Chapter V contains the provisions on the prevention of animal cruelty, and it provides that no one is allowed to perform any act that is considered an act of cruelty without justification. However, Section 21 lists the exceptions for cruel acts, which are the following:

(1) killing an animal for food, this shall apply only to animals used as food;

(2) killing an animal under the law on animal killing control and meat vending;

(3) killing an animal to control animal contagious diseases under the law on animal contagious diseases;

(4) killing an animal in the case where a veterinarian considers an animal ill, disabled, or injured and cannot be treated or restored to survive without insufferable pain;

(5) killing an animal in accordance with a religious ritual or belief;

(6) killing animals in the case where there is a necessity to prevent danger to life or body of human or other animals or to prevent damage to property;

(7) any act to the body of an animal that is deemed a veterinary practice by a veterinarian by profession or a person who is exempt from registering, and being granted a veterinary license from the veterinary council as per the law on veterinary profession;

(8) cutting an ear, the tail, fur, horn, or tusk with reasonable justification and is harmless to an animal or the life of an animal;

(9) local traditional animal fight;

(10) any other act which is specifically permitted by the law;

(11)any other act which is prescribed by the Minister by Notification with the approval of the committee.”

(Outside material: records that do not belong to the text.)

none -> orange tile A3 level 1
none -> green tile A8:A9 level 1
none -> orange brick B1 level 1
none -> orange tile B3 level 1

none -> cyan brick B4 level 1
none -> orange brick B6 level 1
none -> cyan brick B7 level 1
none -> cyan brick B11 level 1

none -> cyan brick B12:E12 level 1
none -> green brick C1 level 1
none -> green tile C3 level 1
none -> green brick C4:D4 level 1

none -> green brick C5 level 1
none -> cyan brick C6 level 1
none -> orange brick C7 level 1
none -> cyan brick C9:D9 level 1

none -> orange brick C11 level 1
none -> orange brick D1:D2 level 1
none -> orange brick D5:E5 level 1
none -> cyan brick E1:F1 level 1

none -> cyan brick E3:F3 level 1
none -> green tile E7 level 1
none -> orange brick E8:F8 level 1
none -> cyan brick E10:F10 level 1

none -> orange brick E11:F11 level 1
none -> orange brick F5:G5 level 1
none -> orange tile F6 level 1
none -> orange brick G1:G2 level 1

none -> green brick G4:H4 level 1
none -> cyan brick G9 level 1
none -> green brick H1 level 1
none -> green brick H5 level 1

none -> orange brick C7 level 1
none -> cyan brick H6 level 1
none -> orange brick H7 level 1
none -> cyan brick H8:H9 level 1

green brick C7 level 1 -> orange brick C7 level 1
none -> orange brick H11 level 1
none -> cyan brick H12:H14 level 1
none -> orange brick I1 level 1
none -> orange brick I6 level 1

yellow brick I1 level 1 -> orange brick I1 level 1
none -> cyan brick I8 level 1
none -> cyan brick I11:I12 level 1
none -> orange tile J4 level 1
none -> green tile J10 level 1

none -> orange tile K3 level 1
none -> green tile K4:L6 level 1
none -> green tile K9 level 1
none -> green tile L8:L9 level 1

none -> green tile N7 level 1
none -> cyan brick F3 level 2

From these provisions, it can be concluded that not only practices that are done on farmed animals fall outside the scope of the Act, but also customary husbandry practices are not recognized as cruel practices, despite most of these practices being done without painkillers.


Another legal source that applies to farmed animals is the Animal Epidemics Act, but it focuses more on the health of farmed animals and provides the procedures upon finding out a diseased animal. Animals covered in the Act include an elephant, a horse, a cow, a buffalo, a donkey, a mule, a goat, a sheep, a deer, a pig, a wild boar, a dog, a cat, a rabbit, a monkey, a gibbon.


There are Thai Agricultural Standards with a Code of Practice for Control of the Use of Veterinary Drugs, which establishes good practices for the use of veterinary drugs for food-producing animals for the purposes to avoid the excess of maximum residue limits of veterinary drugs in animals and animal products for human consumption.


“Under powers in Article 32 of the State Administration Act B.E. 2534 of 1991, in 2011 the Department of Livestock Development issued regulations on the protection of poultry on farms, during transport and at slaughter (B.E. 2554 (2011)), replacing previous regulations from 1999. These include requirements such as for poultry to be free to move and to be fed according to physiological needs, for sufficient space and ventilation and avoiding pain and distress during transport, and for electrical water-bath stunning before slaughter.


The Government has also produced non-binding standards on good agricultural practices for broiler farms (TAS 6901-2009), which include more specific welfare provisions such as space and lighting requirements and the need to express normal behavior.”


There are also the Good Practices for Animal Welfare: Dairy Cattle Production Systems issued locally, which is part of the Thai Agricultural Standard. Such practices focus on “animal welfare by setting standards and indicators for farmers to notice and follow” and “cover environmental management, mandates to avoid painful procedures, early weaning, breeding, stock density, as well as slaughtering.”